Taking the correct steps to mitigate screen failure risks
Standardized screen failure data is hard to find; results across different types of studies are rarely published. One review of clinical trials for genitourinary cancer placed the mean screen failure rate at approximately 20 to 30 percent; other studies for Alzheimer’s posted rates of 70 to 80 percent.
Even rates on the lower end of that range can pose a problem for research organizations. This is because they must commit their site personnel, budgets, and more to identifying and screening potential study participants. Yet despite allocating this money and resources, it’s still possible that up to four out of every five individuals a research site screens for a study may never contribute data to it.
Study sponsors help compensate sites for this time and effort, but these payment models have issues as well. Most worrisome are instances in which sites appear to screen anyone—whether they’re a good candidate or not—simply to earn a fee. This possible insinuation is further reason why research sites must be vigilant in mitigating screen failure rates.
To avoid such negative outcomes, research organizations and those who manage clinical trials can do these three things to improve screen failure reconciliation.
Optimize Patient Recruitment
The most common cause of screen failure is patient ineligibility. A person may not meet a study’s inclusion criteria for many reasons: age, gender, medical history, etc. Even if someone initially meets these criteria, he or she may still refuse to participate in a study—perhaps after learning more details about its duration or potential risks.
To help avoid these issues, research organizations and sites should utilize an effective clinical trial management system, or CTMS. This software provides a single database for sites to maintain important information like patient histories and records.
When identifying potential subjects for upcoming trials, recruiters can easily search the CTMS for strong matches. To enhance these efforts, researchers can note individuals’ screening histories within their file, including if they previously failed a screening and why. This can prevent the same negative outcome from happening twice.

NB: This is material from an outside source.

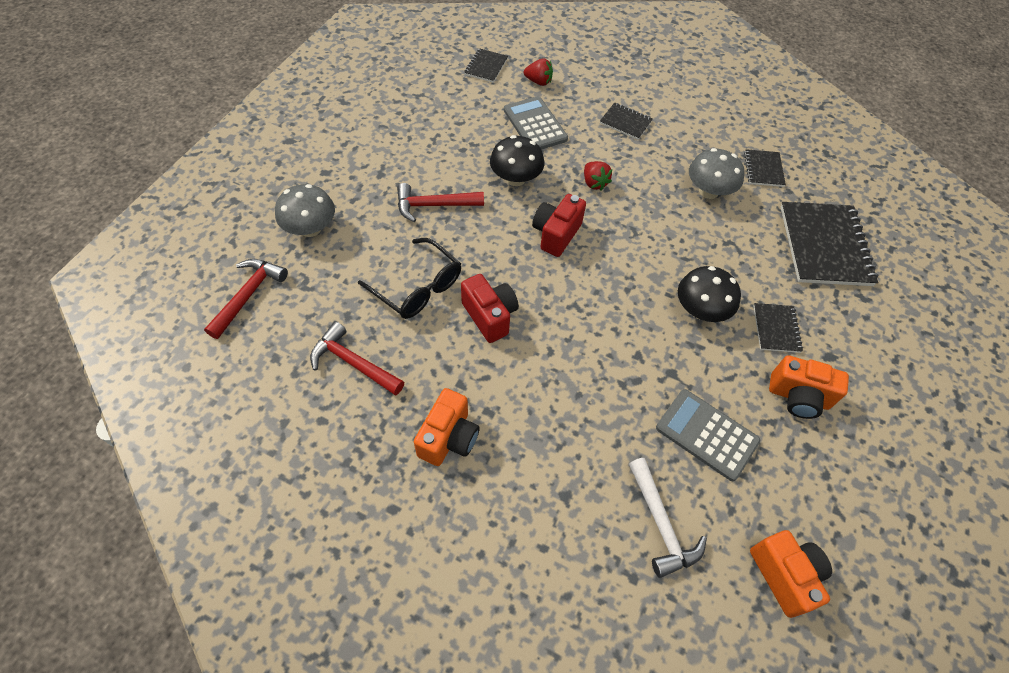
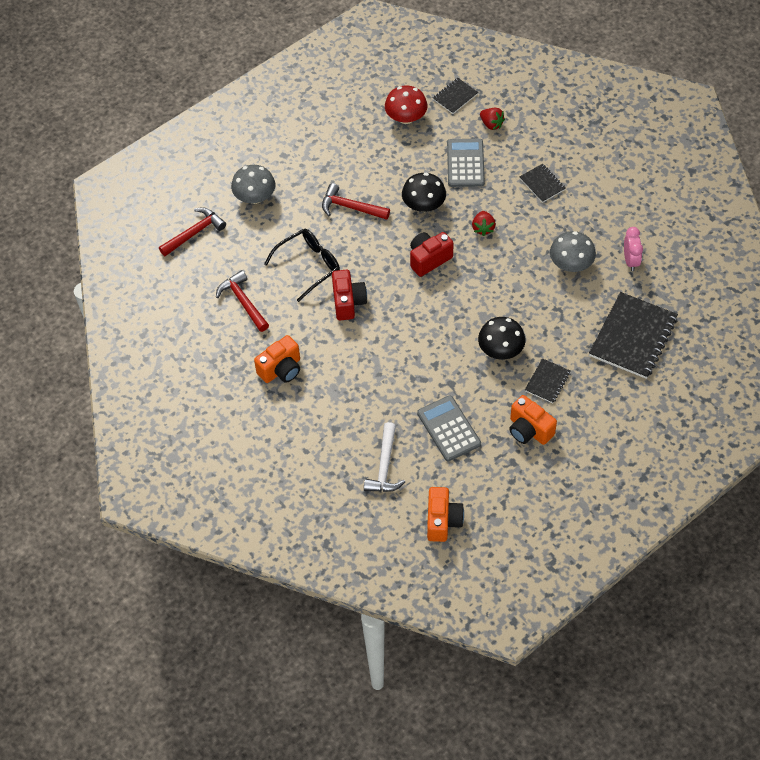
camera: 30 degrees right, 0 degrees up
(418, 288) = (309, 265): black glasses -> black glasses turned 105 degrees counterclockwise
(446, 98) = (406, 118): none -> red mushroom
(763, 169) = (630, 261): black notebook -> pink clock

Set Appropriate Expectations
Finding published screen failure rates for specific studies can be difficult, but clinical research organizations must try to set appropriate expectations with the study’s sponsor. If you use a CTMS, look at the recorded rates for past studies you’ve conducted. Also, reach out to those who have undertaken similar research or share your trial’s specialty to see if they will share this information.
If a trial is going to have a failure rate closer to 80 percent than 20 percent, you must communicate that information to the study’s sponsor upfront. Otherwise, they may question whether you’re bringing in extra, unqualified applicants simply to earn additional failure fees. This type of ill will and distrust can obviously hurt future collaboration.
Find the Right Fee Structure
Once a rate is estimated, CROs and sponsors can determine a fee structure that makes sense for both parties. Ultimately, finding a fee you can agree upon might not be able to reduce screen failures. However, it will go a long way toward reducing dissatisfaction between sponsors and sites, which is also an important aspect for success.